Diante da recente crise financeira envolvendo a Apex Partners, que resultou no rompimento do contrato com o Banco BTG Pactual, o foco do mercado financeiro e do setor público capixaba se voltou para os grandes projetos de investimento do Estado. Um dos principais destaques é o Fundo de Descarbonização do Espírito Santo, que se mantém completamente protegido contra os problemas que afetam a Apex.
Conforme apurado pela reportagem do ES Hoje, a gestão do fundo não é realizada pelo BTG Pactual, mas sim pela BTG Pactual Asset Management, que não teve qualquer participação ou poder de decisão da Apex Partners no fundo.
Alocação rigorosa e rejeição de ativos
A Apex sugeriu teses de investimento para a carteira, mas nenhuma delas foi aceita. O Comitê e a Área de Riscos da BTG Pactual Asset Management não aprovaram a alocação em qualquer ativo de crédito privado proposto, garantindo assim a segurança do fundo.
Atualmente, o Fundo de Descarbonização apresenta um cenário de liquidez e segurança:
- Patrimônio Inicial: O fundo começou com R$ 220 milhões, com potencial de atingir até R$ 1 bilhão.

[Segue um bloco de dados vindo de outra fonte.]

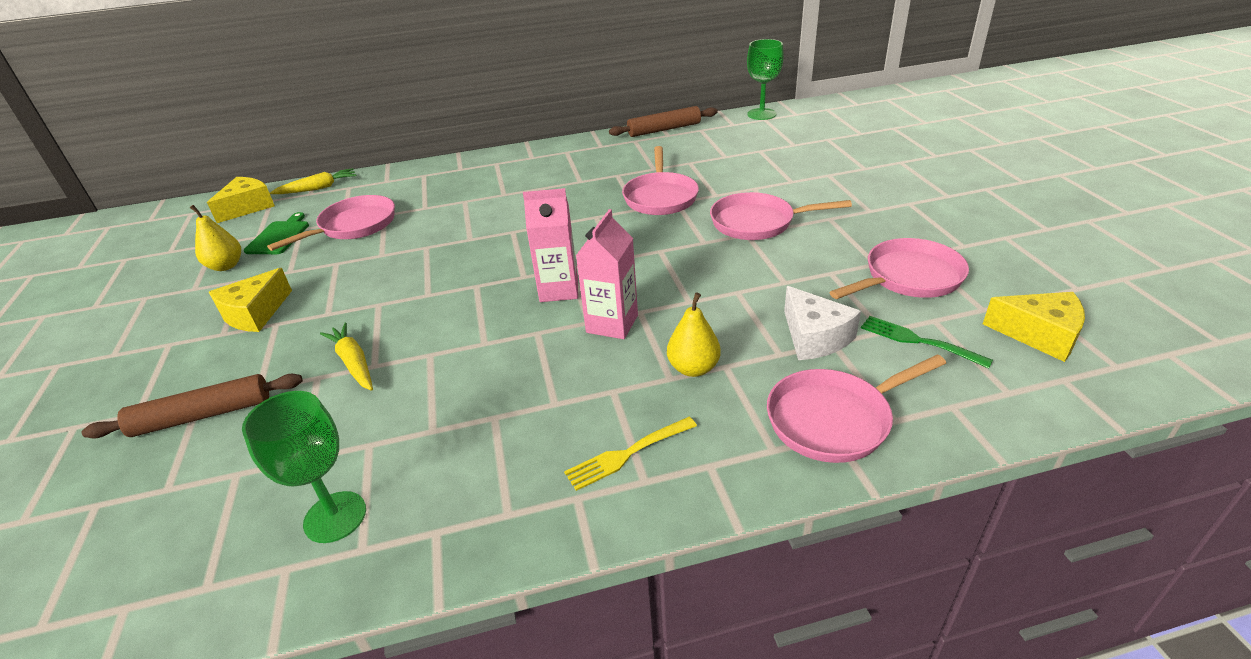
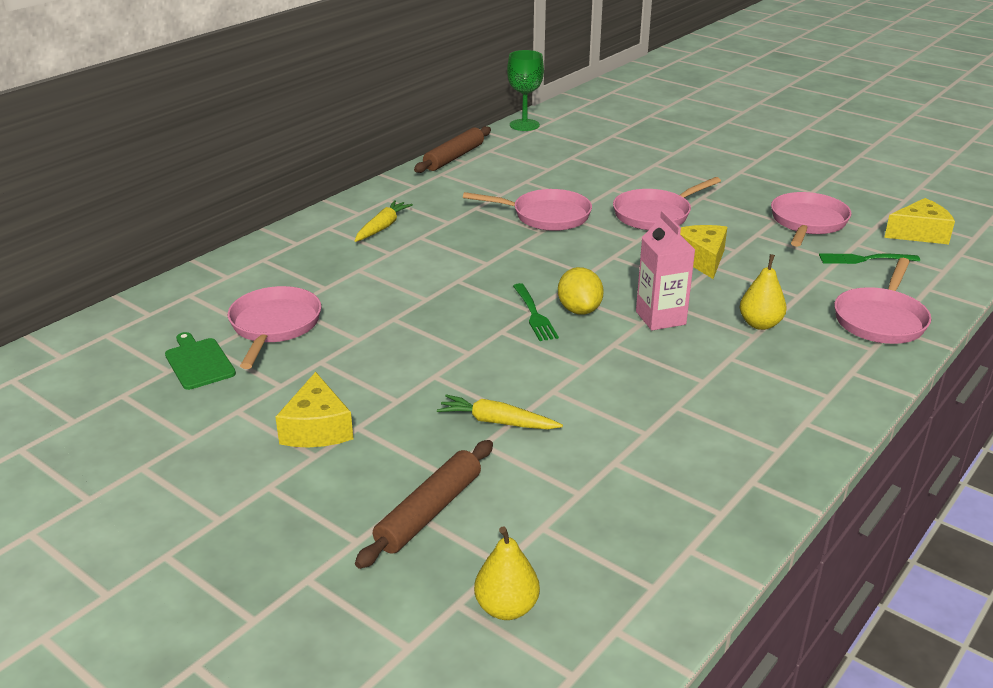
camera: 40 degrees left, 5 degrees down
(226, 266) = (188, 407): yellow pear -> yellow pear (506, 608)
(248, 207) = (89, 350): yellow cheese -> yellow cheese (701, 259)
(318, 188) = (149, 306): yellow carrot -> yellow carrot (382, 227)
(335, 517) = (670, 508): green goblet -> none
(520, 280) = (534, 314): none -> green fork
(559, 290) = (579, 310): pink carton -> yellow lemon
(628, 453) = (797, 387): yellow fork -> none
(660, 197) = (546, 216): pink pan -> pink pan turned 45 degrees counterclockwise
(814, 337) = (804, 278): white cheese -> none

- Alocação Atual: 100% do capital está aplicado em títulos públicos federais, considerados os ativos de menor risco do Brasil.
- Crédito Privado Zero: Não há investimentos em papéis corporativos ou ativos privados no momento.
O Fundo Verde do Bandes e a estrutura de blended finance
O fundo, liderado pelo Banco de Desenvolvimento do Espírito Santo (Bandes), é fundamental para o cumprimento do Plano de Descarbonização do ES, que visa reduzir em 27% as emissões de gases de efeito estufa até 2030. O modelo de blended finance combina R$ 500 milhões do Fundo Soberano do Espírito Santo com recursos privados geridos pela BTG Pactual Asset Management.
“O Fundo de Descarbonização representa um avanço relevante na forma como políticas públicas e capital privado podem atuar de maneira complementar para acelerar a transição para uma economia de baixo carbono. Ao unir uma governança robusta e critérios técnicos rigorosos, a parceria com o Bandes cria um instrumento capaz de transformar metas climáticas em investimentos concretos”, afirmou Sergio Cutolo, sócio da BTG Pactual Asset Management.
Onde os recursos serão aplicados
Com a autorização do comitê de risco, os recursos serão direcionados a projetos que promovam a transição ecológica no Espírito Santo, abrangendo setores como:
- Energia Limpa: Geração solar, eólica, biogás e biometano;
- Indústria e Logística: Tecnologias limpas e eficiência energética;
- Campo e Floresta: Reflorestamento e agricultura regenerativa;
- Resíduos: Reciclagem e valorização energética de lixo.
A governança determina que os ativos devem ser emitidos por empresas atuantes no Estado, evitando a concentração de recursos em um único setor.